When I studied structural linguistics at Moscow University, a long time ago, one of the subjects arousing my lively interest was the concerted effort of certain linguists to create an artificial, computer-friendly language, and, in the process, to improve on the efficiency of the existing natural languages by cleaning them up from the layers upon layers of redundancy, ambiguity, and other such inefficiency. These linguists can be rightly applauded for their great contribution to the computer age of humanity, but by no means for their silliness in trying to make the living human languages more formal and… well, more competent.
The same can be said, I think, of the efforts of certain philosophers, whom in another entry I am referring to as “Jeremy Bentham and the Utilitarian Bunch.” In some ways, their efforts have handsomely paid off, by causing a great debate on a very important subject, whereas in other ways they look to me downright silly and… well, incompetent.
Jeremy Bentham was a prominent British lawyer who became famous when he started dabbling in politics and social reform. His primary claim to historical fame, however, has been as a philosopher, the founder of utilitarianism, capsulated in the key phrase “the greatest happiness of the greatest number.” This catchword is not original to Bentham, however. He himself has attributed it to Joseph Priestley’s 1768 Essay on the First Principles of Government, but the minor Scottish philosopher Francis Hutcheson (1694-1746) ought to be given the proper credit for it, writing in his 1720 Inquiry Concerning Moral Good and Evil: “That action is best which procures the greatest happiness for the greatest numbers.”
This borrowed phrase has, however, become the distinctive slogan of utilitarianism, or Benthamism, as it is also known. Bentham’s 1776 Fragment on Government and 1789 Introduction to the Principles of Morals and Legislation have become world famous in their own right, probably, as a “collateral advantage” of his great success as a reformer of the whole British government system, and thus, one of the very few officially recognized “establishment” philosophers. Unlike his success in reform, though, Bentham’s philosophy has been naïve and occasionally outright silly, as I have mentioned in my opening parallel with linguistics.

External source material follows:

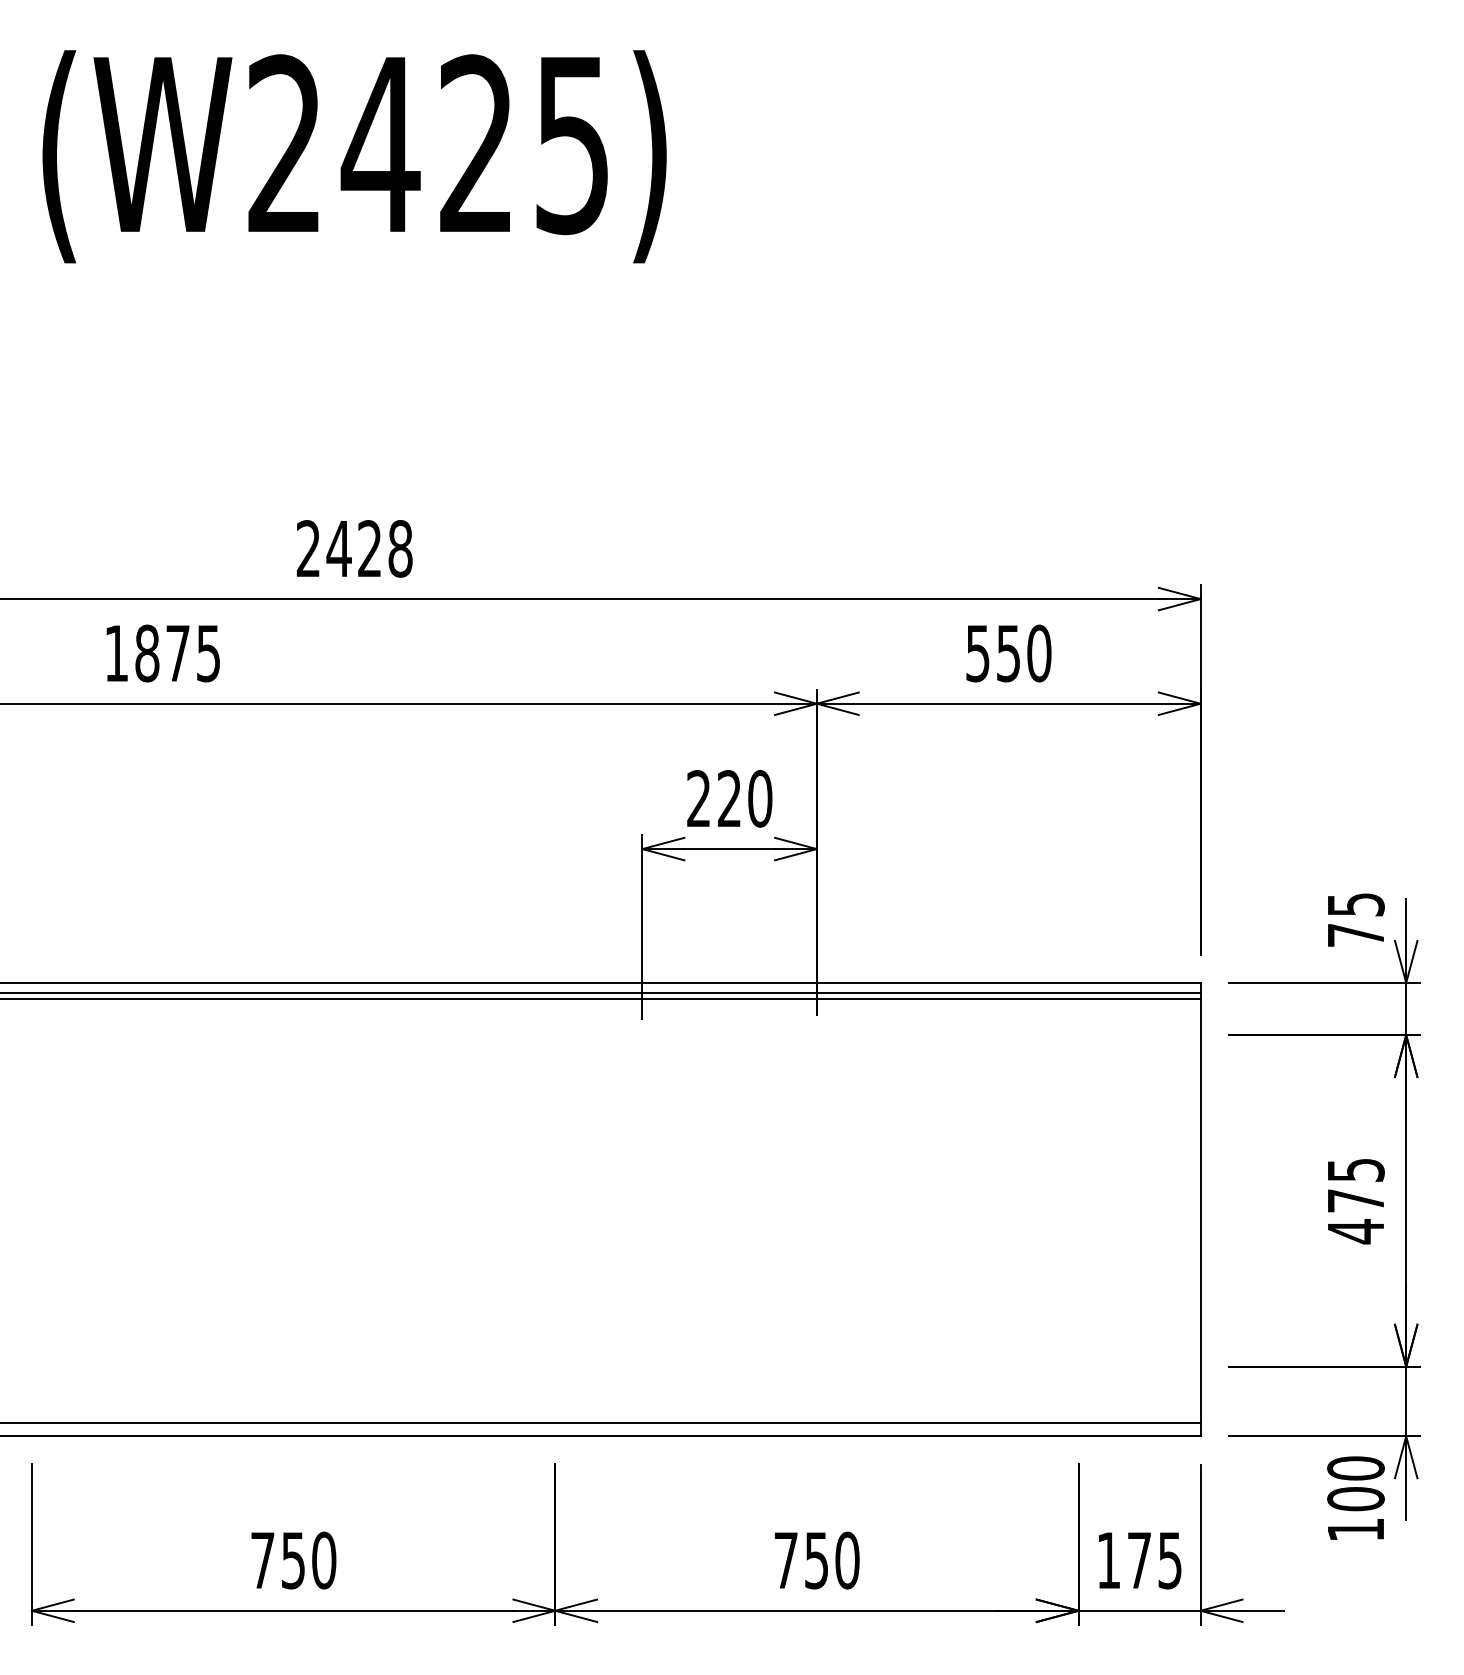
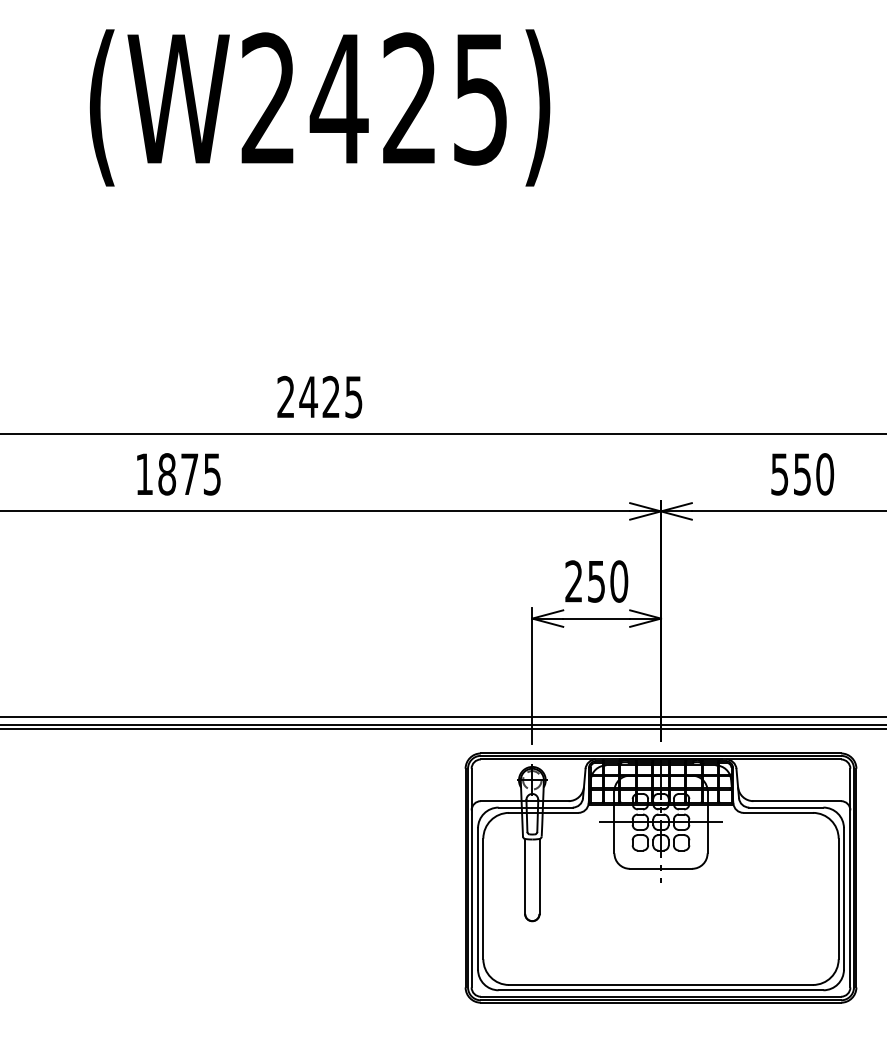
text: (400, 548) -> (353, 396), 2428 -> 2425
text: (729, 798) -> (596, 581), 220 -> 250
part: (816, 1200) -> (660, 877), added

Bentham has been spectacularly lucky in this fashion to become treated as a major philosopher, rather than just a political figure. Even his harshest critics are giving him too much personal credit on the rebound, in recognition of his connection to the political-social system, which took root in Britain, thanks largely to his efforts. Karl Marx’s attack on him sounds like a loud commendation of his overblown role in British social, economic, and political life:
“The arch-philistine Jeremy Bentham was the insipid, pedantic, leather-tongued oracle of the bourgeois intelligence of the Nineteenth Century.” (Das Kapital, I, 1867)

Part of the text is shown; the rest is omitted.